I don’t think you are lazy. I do think that Adsense is a bit ugly. I am giving it a shot, but I am relatively new. We’ll see how long it stays up.

by: The Financial Blogger | October 12th, 2011 (5:52 am)

@20’s Finances,
that’s probably the fastest comment on my blog after I post ever! thx 😉

I hope to recuperate this income in traffic over the long run… I’ll definitely comment how it goes in my blog income reports!

cheers,

Mike.

If you sport CPM ads and can increase traffic you should make up for the adsense clicks.

CPM don’t pay much anymore… it’s not worth it 🙁

I rather have engaged readers that will eventually buy my products or trust me on affiliate product that I use instead of income coming from adsense…

I don’t care so much about the ads – I tune them out almost entirely.

I hate the pop-ups, though.

One thing you may consider: I do not sign up for any RSS feeds because I hate getting my email blocked up by stuff I’m supposed to read.

When I want to read something, I come here (and other sites). It’s the difference between being pushed and doing something voluntarily.

You don’t have to take it personally.

Love it Mike! What is “Ads by Spiderhood.net” though? Is that Google or some other network? Do you recommend them?

I’ve not had Adsense on for 2 years as they brought visitors away, and a lot of the ads were frankly too embarrassing. I’m trying out a new platform, but am still in trial and 50/50. The contextual ads on my site open up in my site in a new page, which is something I like. I also have full discretion on what ads not to show and stuff.

Be careful about what you wish for. You might have so much engagement you won’t know what to do with yourself!

Sam

Thx Sam!

Spiderhood is similar to Adsense. I never had any problems with them, in fact, it’s pretty reliable.

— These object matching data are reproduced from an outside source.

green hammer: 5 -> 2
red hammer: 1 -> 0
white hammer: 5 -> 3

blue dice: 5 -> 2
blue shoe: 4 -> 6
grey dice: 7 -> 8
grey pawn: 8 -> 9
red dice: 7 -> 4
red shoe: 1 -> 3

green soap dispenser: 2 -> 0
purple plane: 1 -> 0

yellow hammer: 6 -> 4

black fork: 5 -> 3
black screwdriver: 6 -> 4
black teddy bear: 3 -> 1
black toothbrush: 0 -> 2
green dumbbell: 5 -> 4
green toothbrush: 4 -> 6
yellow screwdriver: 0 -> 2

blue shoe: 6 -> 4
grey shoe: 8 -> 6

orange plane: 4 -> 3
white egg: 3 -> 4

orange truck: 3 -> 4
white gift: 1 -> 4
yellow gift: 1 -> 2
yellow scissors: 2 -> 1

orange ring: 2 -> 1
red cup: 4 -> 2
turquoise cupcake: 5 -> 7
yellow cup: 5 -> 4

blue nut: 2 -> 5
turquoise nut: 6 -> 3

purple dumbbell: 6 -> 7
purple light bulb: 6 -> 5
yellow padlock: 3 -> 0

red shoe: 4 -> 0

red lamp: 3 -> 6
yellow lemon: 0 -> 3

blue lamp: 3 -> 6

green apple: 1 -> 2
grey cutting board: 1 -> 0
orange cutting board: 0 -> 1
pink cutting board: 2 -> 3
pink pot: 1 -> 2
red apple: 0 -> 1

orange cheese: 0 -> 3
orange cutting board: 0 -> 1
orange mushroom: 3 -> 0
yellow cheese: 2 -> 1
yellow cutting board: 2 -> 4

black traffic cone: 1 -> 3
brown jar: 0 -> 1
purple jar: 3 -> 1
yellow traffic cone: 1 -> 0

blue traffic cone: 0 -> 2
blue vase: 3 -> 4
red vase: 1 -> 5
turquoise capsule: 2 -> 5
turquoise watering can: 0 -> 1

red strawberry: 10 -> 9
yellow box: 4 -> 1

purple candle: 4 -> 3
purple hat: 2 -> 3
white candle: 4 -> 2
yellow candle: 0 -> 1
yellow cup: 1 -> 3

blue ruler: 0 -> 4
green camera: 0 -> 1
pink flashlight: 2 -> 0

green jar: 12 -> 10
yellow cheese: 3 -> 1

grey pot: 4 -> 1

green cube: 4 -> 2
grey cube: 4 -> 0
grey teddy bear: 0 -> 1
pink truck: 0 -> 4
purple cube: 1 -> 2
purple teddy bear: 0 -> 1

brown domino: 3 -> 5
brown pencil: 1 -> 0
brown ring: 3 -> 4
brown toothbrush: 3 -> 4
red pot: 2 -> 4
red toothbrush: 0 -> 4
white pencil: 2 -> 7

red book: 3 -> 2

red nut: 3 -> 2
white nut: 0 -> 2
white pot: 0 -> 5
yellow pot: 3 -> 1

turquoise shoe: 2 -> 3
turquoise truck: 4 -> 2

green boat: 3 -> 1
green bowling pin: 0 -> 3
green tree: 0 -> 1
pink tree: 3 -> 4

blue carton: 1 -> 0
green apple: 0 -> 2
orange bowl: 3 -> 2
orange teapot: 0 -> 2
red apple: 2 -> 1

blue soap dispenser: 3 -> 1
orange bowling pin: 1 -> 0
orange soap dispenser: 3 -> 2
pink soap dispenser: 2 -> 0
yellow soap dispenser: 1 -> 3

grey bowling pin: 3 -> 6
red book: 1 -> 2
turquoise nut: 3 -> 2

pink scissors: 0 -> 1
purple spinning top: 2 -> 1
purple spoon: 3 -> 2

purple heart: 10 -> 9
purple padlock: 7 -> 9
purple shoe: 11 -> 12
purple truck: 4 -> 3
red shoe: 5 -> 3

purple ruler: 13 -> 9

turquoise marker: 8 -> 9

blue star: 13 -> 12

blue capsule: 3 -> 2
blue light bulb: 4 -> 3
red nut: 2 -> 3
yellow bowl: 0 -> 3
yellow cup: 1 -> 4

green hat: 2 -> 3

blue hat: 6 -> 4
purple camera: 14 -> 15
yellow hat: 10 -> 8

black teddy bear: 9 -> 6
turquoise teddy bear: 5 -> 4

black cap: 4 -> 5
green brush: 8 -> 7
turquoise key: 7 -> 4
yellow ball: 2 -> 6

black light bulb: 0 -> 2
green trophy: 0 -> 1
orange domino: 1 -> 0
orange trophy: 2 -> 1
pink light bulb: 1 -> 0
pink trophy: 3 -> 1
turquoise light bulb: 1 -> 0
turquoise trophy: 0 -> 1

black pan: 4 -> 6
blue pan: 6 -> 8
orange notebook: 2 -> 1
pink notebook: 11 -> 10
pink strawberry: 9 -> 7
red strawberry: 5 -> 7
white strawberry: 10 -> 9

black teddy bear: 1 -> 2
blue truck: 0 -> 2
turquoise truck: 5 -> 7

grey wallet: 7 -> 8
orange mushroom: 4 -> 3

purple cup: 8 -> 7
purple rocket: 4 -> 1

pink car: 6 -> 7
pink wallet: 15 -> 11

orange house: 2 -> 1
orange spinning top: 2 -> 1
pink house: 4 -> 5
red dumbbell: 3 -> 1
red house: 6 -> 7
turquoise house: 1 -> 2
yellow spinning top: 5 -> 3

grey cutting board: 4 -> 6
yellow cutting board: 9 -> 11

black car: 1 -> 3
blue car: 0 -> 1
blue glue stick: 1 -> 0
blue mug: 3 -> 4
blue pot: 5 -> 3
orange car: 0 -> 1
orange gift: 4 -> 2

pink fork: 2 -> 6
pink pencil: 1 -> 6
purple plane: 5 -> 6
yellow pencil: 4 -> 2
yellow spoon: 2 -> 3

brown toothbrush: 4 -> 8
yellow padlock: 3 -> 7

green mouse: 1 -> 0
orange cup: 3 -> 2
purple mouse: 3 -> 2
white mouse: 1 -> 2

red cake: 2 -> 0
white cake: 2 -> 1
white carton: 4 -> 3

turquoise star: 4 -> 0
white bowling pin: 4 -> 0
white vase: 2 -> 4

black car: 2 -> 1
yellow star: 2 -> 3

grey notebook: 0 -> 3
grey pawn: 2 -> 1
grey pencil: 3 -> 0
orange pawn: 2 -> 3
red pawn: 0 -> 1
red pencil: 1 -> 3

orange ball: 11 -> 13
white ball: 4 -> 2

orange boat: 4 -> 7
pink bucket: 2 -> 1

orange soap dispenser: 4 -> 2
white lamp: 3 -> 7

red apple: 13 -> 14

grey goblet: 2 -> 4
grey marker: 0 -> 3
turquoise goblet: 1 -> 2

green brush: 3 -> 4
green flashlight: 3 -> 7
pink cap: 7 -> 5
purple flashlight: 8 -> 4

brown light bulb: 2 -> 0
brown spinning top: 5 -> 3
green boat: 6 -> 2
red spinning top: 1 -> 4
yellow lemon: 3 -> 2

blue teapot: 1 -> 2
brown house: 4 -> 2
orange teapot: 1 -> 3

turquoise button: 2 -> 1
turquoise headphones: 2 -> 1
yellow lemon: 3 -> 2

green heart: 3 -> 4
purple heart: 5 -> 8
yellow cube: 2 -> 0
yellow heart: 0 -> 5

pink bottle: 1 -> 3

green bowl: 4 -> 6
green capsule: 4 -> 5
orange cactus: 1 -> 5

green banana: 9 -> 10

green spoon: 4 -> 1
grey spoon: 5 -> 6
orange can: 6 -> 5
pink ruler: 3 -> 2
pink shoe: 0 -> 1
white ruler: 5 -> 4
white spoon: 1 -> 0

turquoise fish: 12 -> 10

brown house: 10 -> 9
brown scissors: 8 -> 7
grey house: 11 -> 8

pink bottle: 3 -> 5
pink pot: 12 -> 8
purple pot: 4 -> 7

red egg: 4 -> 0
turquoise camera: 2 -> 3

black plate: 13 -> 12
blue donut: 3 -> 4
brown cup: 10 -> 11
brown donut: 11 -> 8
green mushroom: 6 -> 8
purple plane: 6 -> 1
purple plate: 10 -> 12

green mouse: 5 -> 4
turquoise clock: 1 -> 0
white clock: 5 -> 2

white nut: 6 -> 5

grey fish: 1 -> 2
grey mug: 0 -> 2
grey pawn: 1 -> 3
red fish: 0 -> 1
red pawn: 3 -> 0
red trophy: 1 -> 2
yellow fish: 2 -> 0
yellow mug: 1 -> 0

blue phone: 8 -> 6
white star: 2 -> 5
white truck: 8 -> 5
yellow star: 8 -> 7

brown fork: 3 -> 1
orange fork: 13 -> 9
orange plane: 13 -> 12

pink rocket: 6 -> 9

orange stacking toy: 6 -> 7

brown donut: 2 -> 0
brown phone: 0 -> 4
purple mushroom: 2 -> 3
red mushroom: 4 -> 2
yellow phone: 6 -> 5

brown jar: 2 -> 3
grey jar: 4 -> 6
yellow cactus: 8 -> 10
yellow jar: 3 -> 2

My first move was to take any ads off from the main column (the one I publish content). I might consider taking other ads on my sidebar later on (once I have replace them with other income sources 😉 lol!).

I really want more engaged readers… in the end, if I don’t have enough time in my day, this will be a good sign that I am doing things the right way 😉 lol!

Have you checked yesterday’s post about my expenses? is it clearer now?

cheers,

Mike.

by: The Financial Blogger | October 12th, 2011 (12:12 pm)

@Wendi,
thx for your feedback! I guess I’ll get more new visitors to stick to TFB but the usual readers will probably keep reading and not even notice the difference!

I totally understand that some people won’t sign for my RSS. I’m getting too many emails myself ;-). However, I hope you subscribed to my newsletter, I don’t send many emails through this one… only great stuff ;-D

Therein lies the problem. SEO is all well and good but search traffic is not loyal. And it puts you at the mercy of Google’s whims.

Pat Flynn said it best when he said that with adsense/affiliates you’re just giving the advertisers your clients/referrals on a silver platter. Makes sense to keep readers on your site.

Have you thought about just placing adsense on old posts?

Have you considered a weekly newsletter to subscribe to? It could have a snippet of your daily posts and a few links.

[…] The Financial Blogger tells his readers why he’s just given up $4,200 in annual advertisement income. […]

[…] at The Financial Blogger presents Why I just Gave Up $4200 In Annual Income, saying “The reason for turning down steady […]

It is so refreshing to see someone put his readers before making money.

Bwa ha ha ha.

If Corey from 20’s Finances broke the record for quickest response then I suppose I am breaking the record for slowest (closing in on 10 months?).

I’ve always been against Adsense. It’s too intrusive in my mind and clutters the page. I think you made a great decision. Nothing pains me more than seeing a new blog (1-2 months) asking what the best way is to make money.

[…] on Search Engine visitors to increase your Adsense revenue.  Back in October 2011, I took off most AdsenseblocksfromTFB (you can read why I did this in that post). I mentioned that I was sacrificing $4,200 […]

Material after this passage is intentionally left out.